If someone told Garrison Redd in 2006 that he would one day be an athlete training to participate in the 2024 Paris Paralympic Games, he may not have believed them. After being shot by a bullet on the right side of his chest during his senior year of high school, Redd had no choice but to give up his dream of dominating a college football field. And yet even paraplegia couldn’t take away Redd’s natural athleticism and drive for success.
Because of the number of boundaries that exist for individuals with physical disabilities, Redd’s once-intense passion for sports disappeared after becoming paralyzed from the waist down. It wasn’t until years later that he conjured up the strength to attempt various wheelchair-friendly sports. Out of everything he tried, powerlifting ultimately called his name.
Redd began seriously competing in para powerlifting after meeting John Gaglione, head trainer for the Team USA Paralympic powerlifting sector. They met at Gaglione’s gym in Farmingdale, Long Island, where Gaglione trains athletes in both performance and strength. It was then that Gaglione agreed to work with Redd and prepare him to compete professionally.
Mary C. Hodge, a U.S. para powerlifting coach and powerlifting faculty member at Logan University, believes Redd’s hard work will pay off eventually. According to CUNY Athletics, Hodge reported that she feels strongly about his ability to be a contender for the Paralympic powerlifting team in Paris 2024. “In the last few years, I have seen him grow tremendously athletically, and I think he has great ability as a competitor,” says Hodge.
When he isn’t benching 290-pound weights, Redd remains a vocal advocate for the disabled community at large through TEDx talks and various initiatives. In 2017, he founded a nonprofit called The Garrison Redd Project, which collaborates with companies to provide the resources they need to host inclusive events that individuals with disabilities wouldn’t otherwise be able to participate in.
As if his accomplishments weren’t impressive enough, Redd manages to do it all while being a student. He is currently looking into pursuing one of CUNY’s Masters of Public Administration programs and took courses at Medgar Evers College over the summer in preparation. Prior to that, he earned an associate degree from Kingsborough Community College and a bachelor’s degree in business from York College in 2012.
Redd’s love for CUNY extends beyond academics, from being a prominent member of the CUNY Athletic Conference (CUNYAC) to constantly engaging in CUNY’s Americans with Disabilities (ADA) celebrations.
On the 30th anniversary of the passing of the Americans with Disabilities Act (ADA), CUNY Chancellor Félix V. Matos Rodríguez showcased his admiration for Redd’s relentless drive. “Garrison is emblematic of the kind of talent and determination that fuels the success of our students, alumni, faculty, and staff with disabilities. As we cheer Garrison’s unrelenting pursuit of his Paralympic dreams, we also applaud the very idea of a dream,” said Rodríguez.
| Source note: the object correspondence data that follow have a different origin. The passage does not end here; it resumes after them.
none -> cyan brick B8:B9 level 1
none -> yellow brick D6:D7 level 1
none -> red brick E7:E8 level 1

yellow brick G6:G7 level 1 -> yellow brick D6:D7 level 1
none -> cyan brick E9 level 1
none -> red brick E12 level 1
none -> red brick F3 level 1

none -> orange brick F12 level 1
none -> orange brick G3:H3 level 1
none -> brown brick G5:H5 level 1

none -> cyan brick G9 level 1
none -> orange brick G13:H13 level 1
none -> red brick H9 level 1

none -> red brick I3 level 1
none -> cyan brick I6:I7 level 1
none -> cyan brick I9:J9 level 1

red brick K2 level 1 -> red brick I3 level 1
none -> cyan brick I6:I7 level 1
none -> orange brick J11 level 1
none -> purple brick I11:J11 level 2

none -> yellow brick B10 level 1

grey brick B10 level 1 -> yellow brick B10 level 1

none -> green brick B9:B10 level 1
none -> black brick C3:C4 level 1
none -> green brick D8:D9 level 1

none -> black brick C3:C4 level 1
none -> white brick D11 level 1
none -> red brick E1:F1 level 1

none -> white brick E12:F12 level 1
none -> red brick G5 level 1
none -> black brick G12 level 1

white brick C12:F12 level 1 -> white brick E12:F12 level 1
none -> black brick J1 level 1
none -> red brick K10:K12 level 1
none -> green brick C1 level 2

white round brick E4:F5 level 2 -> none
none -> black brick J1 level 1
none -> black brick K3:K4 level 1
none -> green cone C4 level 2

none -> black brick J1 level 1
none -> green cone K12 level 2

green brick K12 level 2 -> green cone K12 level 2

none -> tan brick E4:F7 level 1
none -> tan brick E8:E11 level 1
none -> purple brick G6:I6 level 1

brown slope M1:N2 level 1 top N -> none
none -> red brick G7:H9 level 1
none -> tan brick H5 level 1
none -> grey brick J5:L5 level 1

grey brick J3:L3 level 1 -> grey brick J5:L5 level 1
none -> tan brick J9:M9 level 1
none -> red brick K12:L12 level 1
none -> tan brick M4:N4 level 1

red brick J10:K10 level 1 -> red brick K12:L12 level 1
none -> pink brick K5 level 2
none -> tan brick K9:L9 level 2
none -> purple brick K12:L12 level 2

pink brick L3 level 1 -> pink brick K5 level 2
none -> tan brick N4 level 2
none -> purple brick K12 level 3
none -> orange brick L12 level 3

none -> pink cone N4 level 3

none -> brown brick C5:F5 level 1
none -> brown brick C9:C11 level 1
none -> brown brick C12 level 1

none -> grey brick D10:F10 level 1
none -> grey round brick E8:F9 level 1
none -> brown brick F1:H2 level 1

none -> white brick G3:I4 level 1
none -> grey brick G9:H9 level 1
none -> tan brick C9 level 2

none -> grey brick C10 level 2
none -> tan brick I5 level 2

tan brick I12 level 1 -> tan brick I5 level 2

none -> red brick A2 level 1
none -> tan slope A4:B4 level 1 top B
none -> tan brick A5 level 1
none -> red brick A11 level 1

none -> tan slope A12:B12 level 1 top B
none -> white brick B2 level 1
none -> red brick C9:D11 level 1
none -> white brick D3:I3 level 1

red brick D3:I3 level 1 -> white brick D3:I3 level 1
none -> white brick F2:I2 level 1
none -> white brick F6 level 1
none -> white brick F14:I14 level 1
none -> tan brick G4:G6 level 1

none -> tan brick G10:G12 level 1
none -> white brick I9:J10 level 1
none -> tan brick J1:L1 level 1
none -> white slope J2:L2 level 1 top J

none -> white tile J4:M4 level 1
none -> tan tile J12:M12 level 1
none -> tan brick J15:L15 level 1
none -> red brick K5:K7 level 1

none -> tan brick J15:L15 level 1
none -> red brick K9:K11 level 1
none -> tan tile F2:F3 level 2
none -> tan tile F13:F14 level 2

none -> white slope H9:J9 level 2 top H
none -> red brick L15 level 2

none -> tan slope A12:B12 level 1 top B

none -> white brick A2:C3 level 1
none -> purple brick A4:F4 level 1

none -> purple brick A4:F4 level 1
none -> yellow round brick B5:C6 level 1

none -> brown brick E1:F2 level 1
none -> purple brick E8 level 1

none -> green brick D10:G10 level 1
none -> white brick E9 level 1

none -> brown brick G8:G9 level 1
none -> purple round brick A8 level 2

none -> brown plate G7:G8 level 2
Redd is grateful for his parents, who have supported him unconditionally throughout his journey as a powerlifter. According to CUNY Athletics, “Redd says his parents reminded him about how much he could do. ‘They refused to let me sit around and feel sorry for myself,’ he said.” It’s Redd’s determination to continue overcoming countless hurdles and making both his family and the CUNY community gleam with pride.
Today, Redd and Gaglione are both in the process of raising money to financially relieve Redd of traveling costs for competitions, as well as a new training bench that is more suitable for his body’s unique needs.